Sound familiar? Remember that Speaker of the House Nancy Pelosi insisted that we had to pass Obama’s budget bloating Obamacare bill so that “we could know what’s in it”? We’ve had senators and members of the house insisting that they can’t be expected to actually read the bills they are voting on? We have dozens of bills floating from one unaccountable committee to another until no one is sure what is at what stage of consideration? We have government convening in the dead of night to slip things past the people and thousands of documents dumped on Friday evenings so that no one sees them? We’ve also had federal agencies issuing reams of new regulatory changes every month with no real accountability at all. Madison’s description of a calamitous government poisoning the blessing of liberty is no exercise in philosophy. It is a precise description of our current governing climate.
Were it not for its elegance, one would think that Madison’s words were ripped from today’s news.
The want of confidence in the public councils damps every useful undertaking, the success and profit of which may depend on a continuance of existing arrangements. What prudent merchant will hazard his fortunes in any new branch of commerce when he knows not but that his plans may be rendered unlawful before they can be executed? … In a word, no great improvement or laudable enterprise can go forward which requires the auspices of a steady system of national policy.
The end result is that the people themselves no longer have a bond of affection to their government.

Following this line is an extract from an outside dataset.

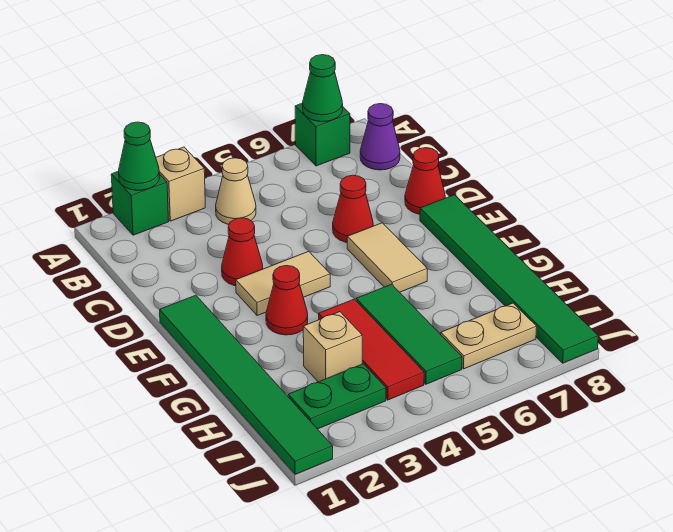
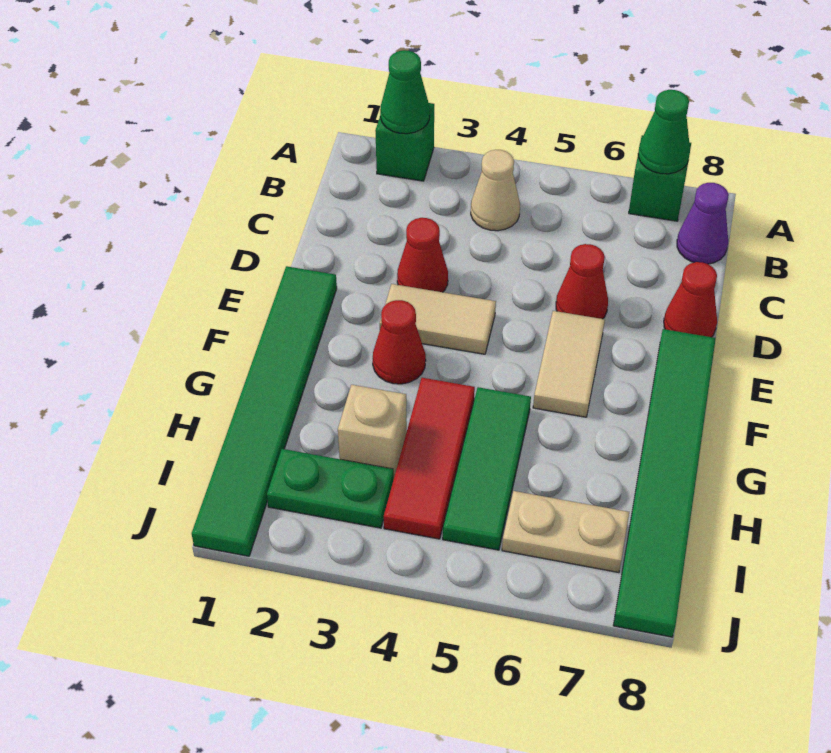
tan brick A3 level 1 -> none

But the most deplorable effect of all is that diminution of attachment and reverence which steals into the hearts of the people… No government… will long be respected without being truly respectable… without possessing a certain portion of order and stability.
With approval ratings of congress and presidents at all time lows and voter turnout at a trickle of what it should be, who can’t see that the people have lost reverence and attachment to their government? Madison was exactly right with his warnings.
After all this, what is the solution to our ills? Is Madison’s Constitution itself at fault? Of course we have not had Madison’s Constitution for well over a hundred years. We’ve allowed his blueprint to become bastardized, warped, and made a shadow of its former self. Have some things gotten better? Sure they have. But on the whole we’ve strayed far from our founding principles and of what was prescribed in the Federalist Papers.
The only solution is to begin a systematic trimming of government. Scores of federal employees and their departments need to be summarily eliminated. Pensions canceled. Programs ended. Departments snuffed out. We need to force our politicians to adhere to the Constitution by insisting that they justify their policies by pointing to which clause tells them that their actions are Constitutional. We need to begin impeaching judges far more than we do. In short, we need to start taking government out of our lives, not involving it more.
But above all today our politicians think we are their servants. We need to remind them of who controls whom.